➋熔融飛灰の資源化は、受け入れ可能業者が福岡市にある民間事業社1社に限定されることから、民間処分場での埋め立てとの組み合わせで可能とされるが、資源化及び民間での埋め立てにどれだけの確実性があるのか。
➌灰溶融炉を設置しないことを想定した場合に、焼却飛灰の埋め立てにどれだけの影響があるのか。
➍熔融により濃縮されるセシウムをどのように危機管理するのか。果たして資源化は現実的なのか。
➎灰溶融炉の規模は縮小されるのか。熔融飛灰の資源化で増加するコストはどれだけなのか。(現段階では2000~4000万円のコスト増とされる)
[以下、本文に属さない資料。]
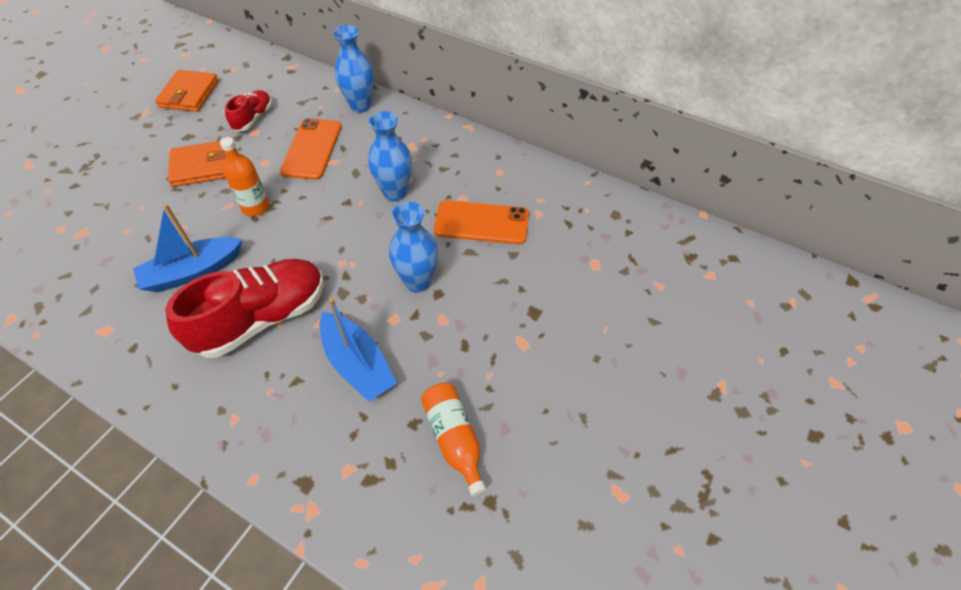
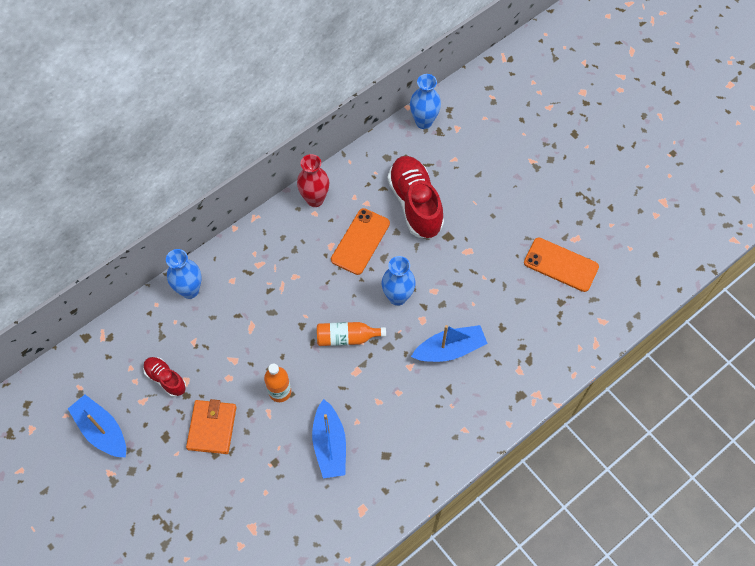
camera: 70 degrees left, 10 degrees up
(189, 94) = (102, 430): orange wallet -> blue boat
(262, 318) = (391, 402): red shoe -> red shoe (415, 204)
(312, 149) = (228, 338): orange phone -> orange phone (561, 264)
(395, 193) = (306, 290): blue vase -> blue vase (423, 122)
(454, 439) = (519, 309): orange bottle -> orange bottle (347, 338)
(517, 167) = (315, 199): none -> red vase

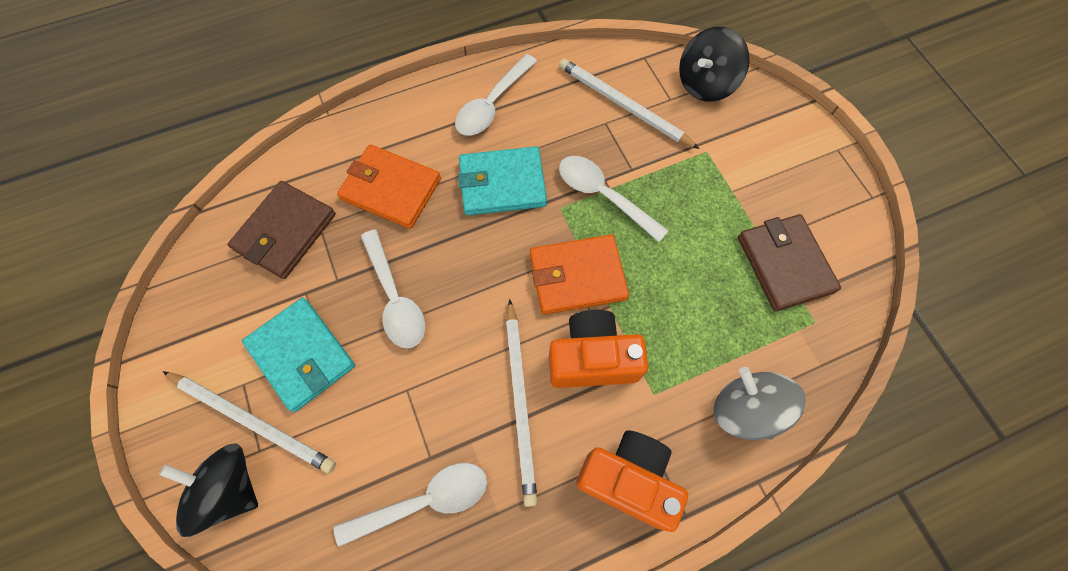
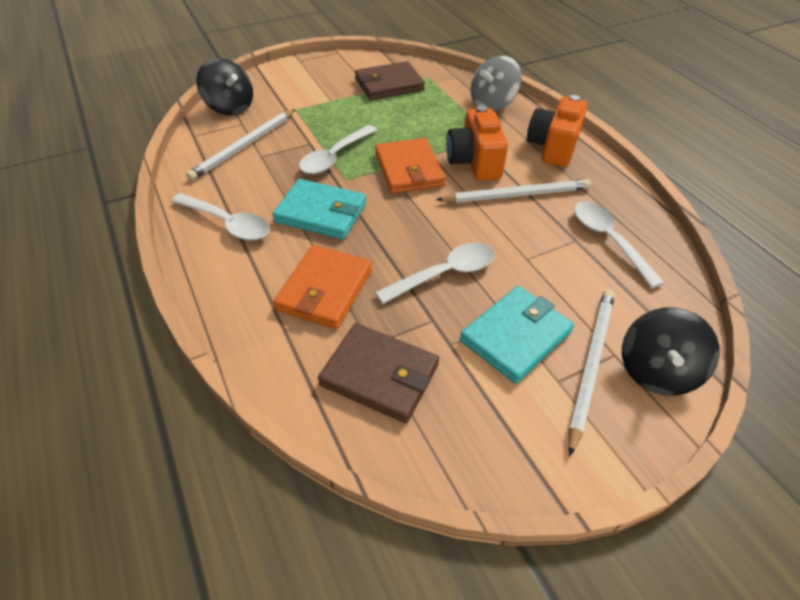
camera: 95 degrees left, 20 degrees down
(502, 184) = (321, 213): turquoise wallet -> turquoise wallet turned 60 degrees counterclockwise

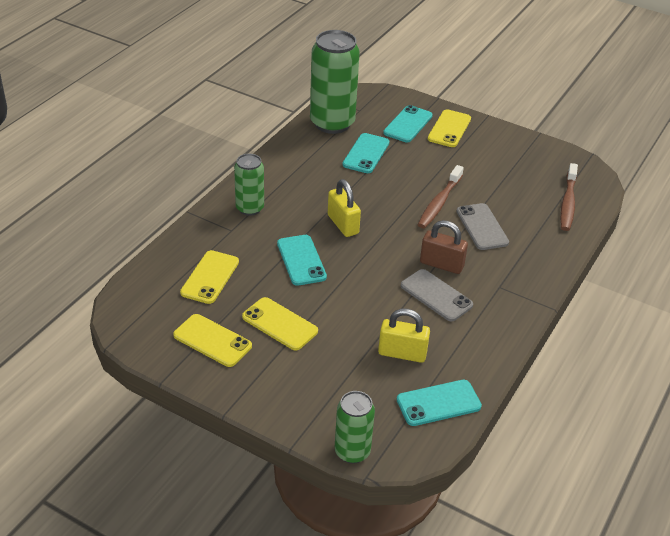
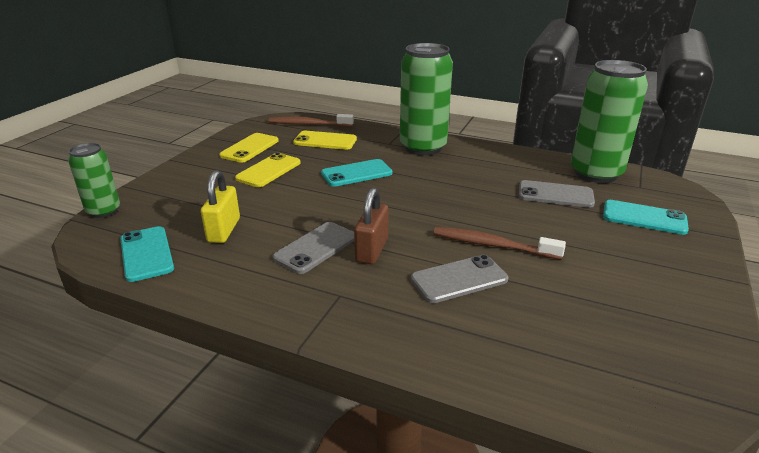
camera: 85 degrees right, 10 degrees down
(249, 208) = (423, 147): green can -> green can, size x1.78
(343, 224) = (419, 189): yellow padlock -> none
(366, 154) = (555, 194): turquoise phone -> grey phone
(449, 129) = (667, 248): yellow phone -> none
(568, 203) = (570, 370): brown toothbrush -> brown toothbrush (308, 124)

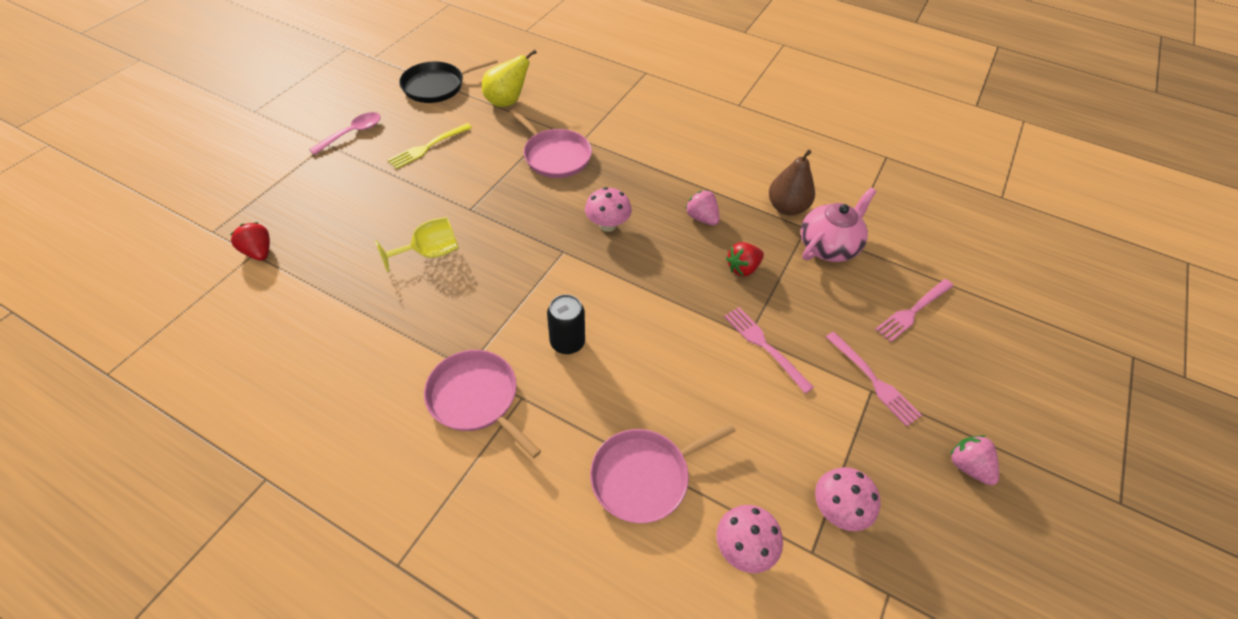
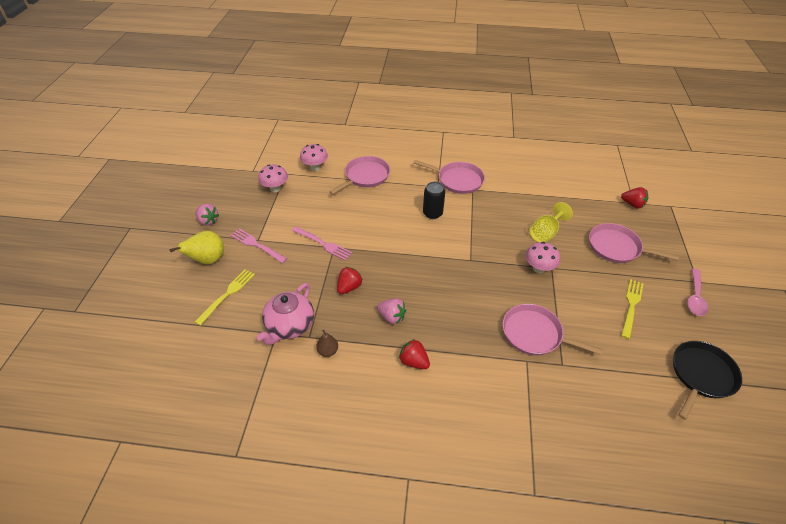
camera: 160 degrees right, 5 degrees down
(362, 205) = (617, 247): none -> pink pan
(507, 101) = (625, 381): yellow pear -> yellow pear (208, 260)
(607, 225) = (455, 287): pink mushroom -> pink mushroom (539, 268)
(697, 172) = (414, 361): none -> red strawberry
(786, 207) = (328, 351): brown pear -> brown pear, size x0.56
(913, 311) = (227, 294): pink fork -> yellow fork

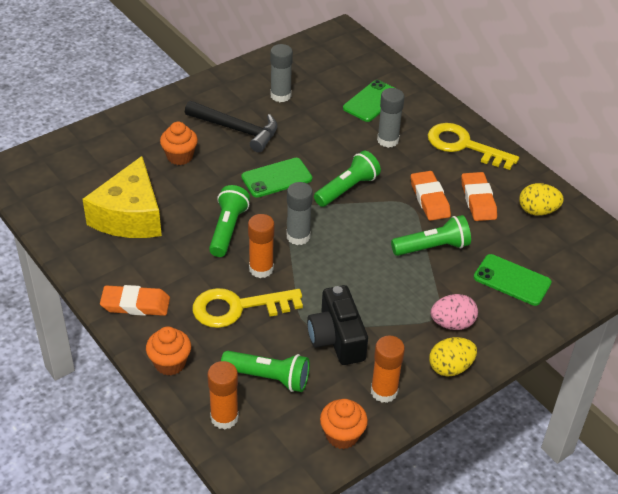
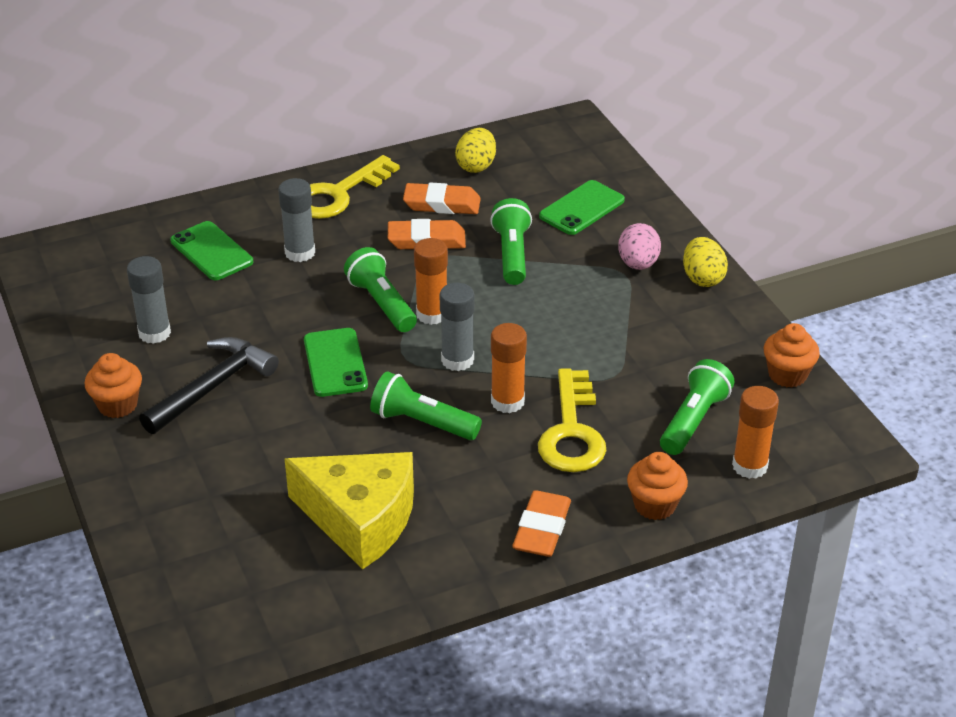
camera: 75 degrees left, 5 degrees down
(180, 157) = (248, 453): orange cupcake -> orange cupcake (117, 405)
(337, 338) = (642, 355): black camera -> none
(384, 391) = (729, 333): orange glue stick -> orange glue stick (432, 314)

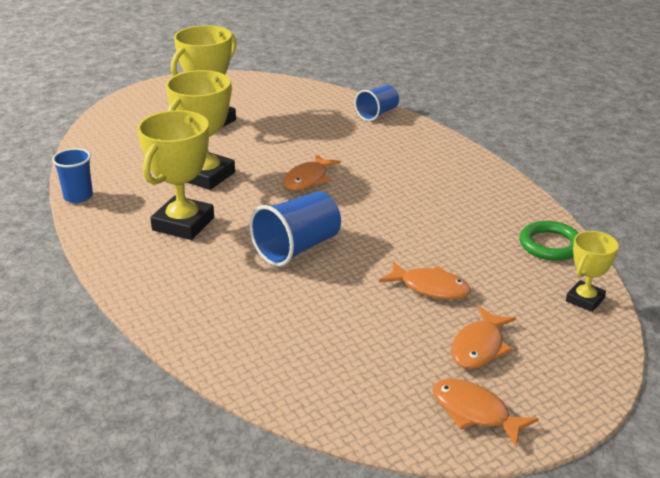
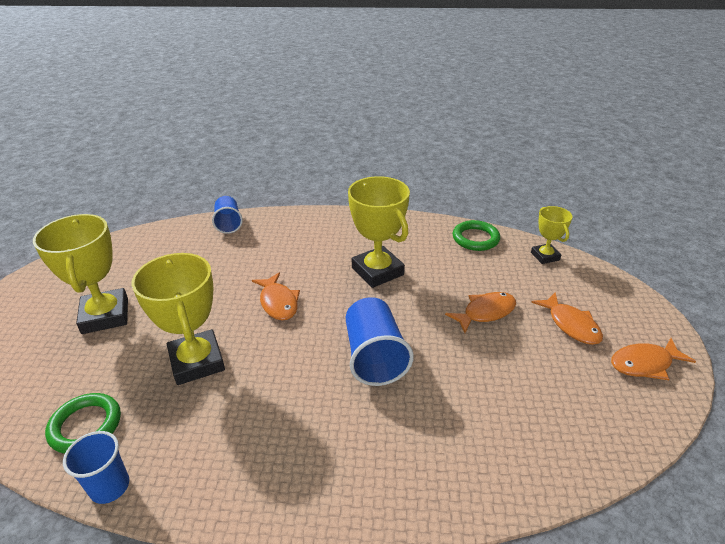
camera: 55 degrees left, 5 degrees up
(112, 165) = (85, 426): none -> green ring
(183, 224) = (262, 416): yellow trophy -> yellow trophy (377, 271)

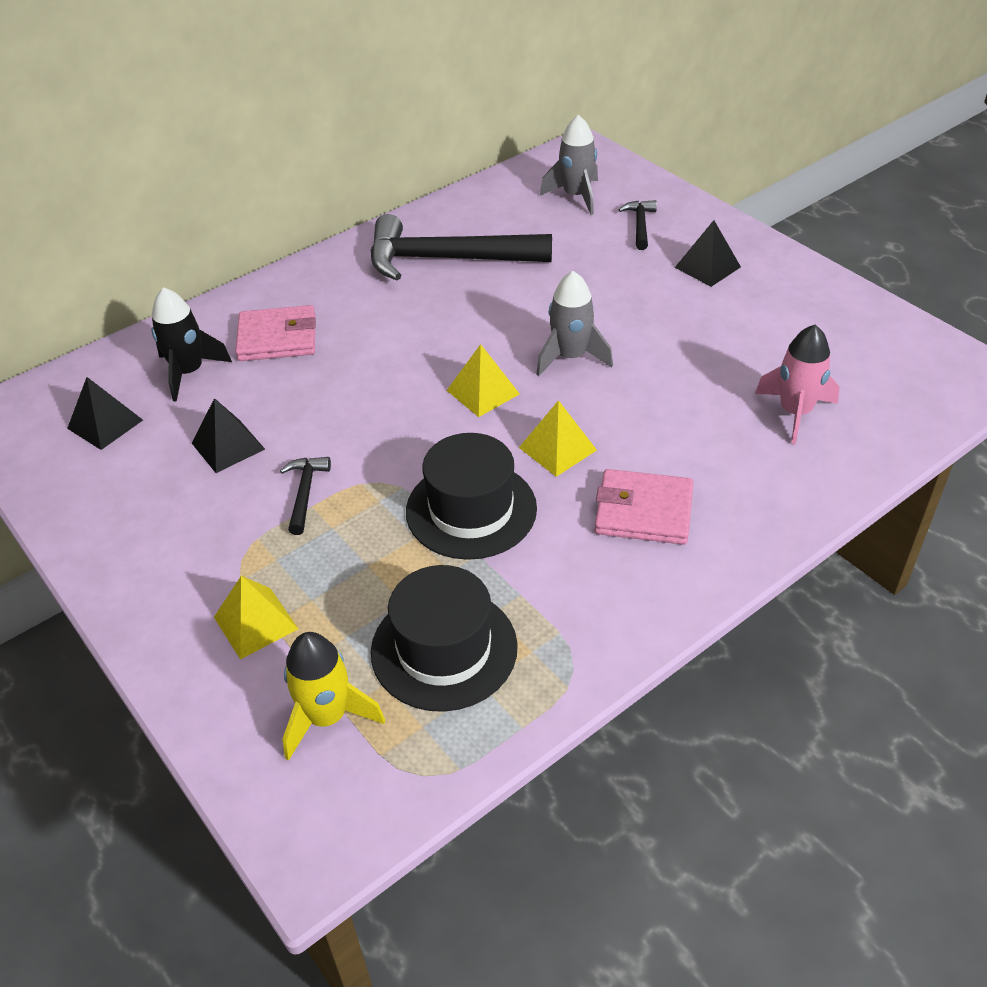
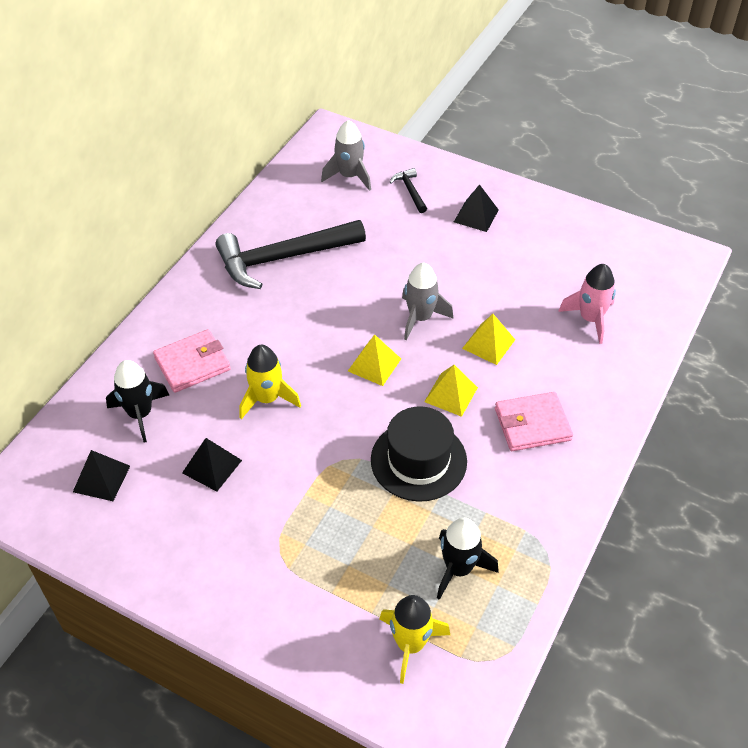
camera: 25 degrees left, 5 degrees up
(255, 622) = (320, 596): yellow pyramid -> yellow pyramid (488, 344)
(305, 493) = (294, 485): black hammer -> none
(335, 394) = (267, 399): none -> yellow rocket
(444, 649) = (458, 568): black hat -> black rocket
➏15年間を目途に使用する最終処分場は、どれだけ規模が縮小できるのか。コストとのバランスはどうなのか。
➐規模縮小による建設費の減はどれだけ見込めるのか。
➑人口減少を要因とするごみ減量の見込みについて、家庭系・事業系の排出ゴミ縮減のさらなる取り組みは、どのように試算されているのか。

 等々です。

 今後の広域連合議会・福祉環境委員会の中でしっかりと確認し(構成市である長野市議会も含めて)、安全で安心なごみ処理施設の整備に臨んでいきたいと思います。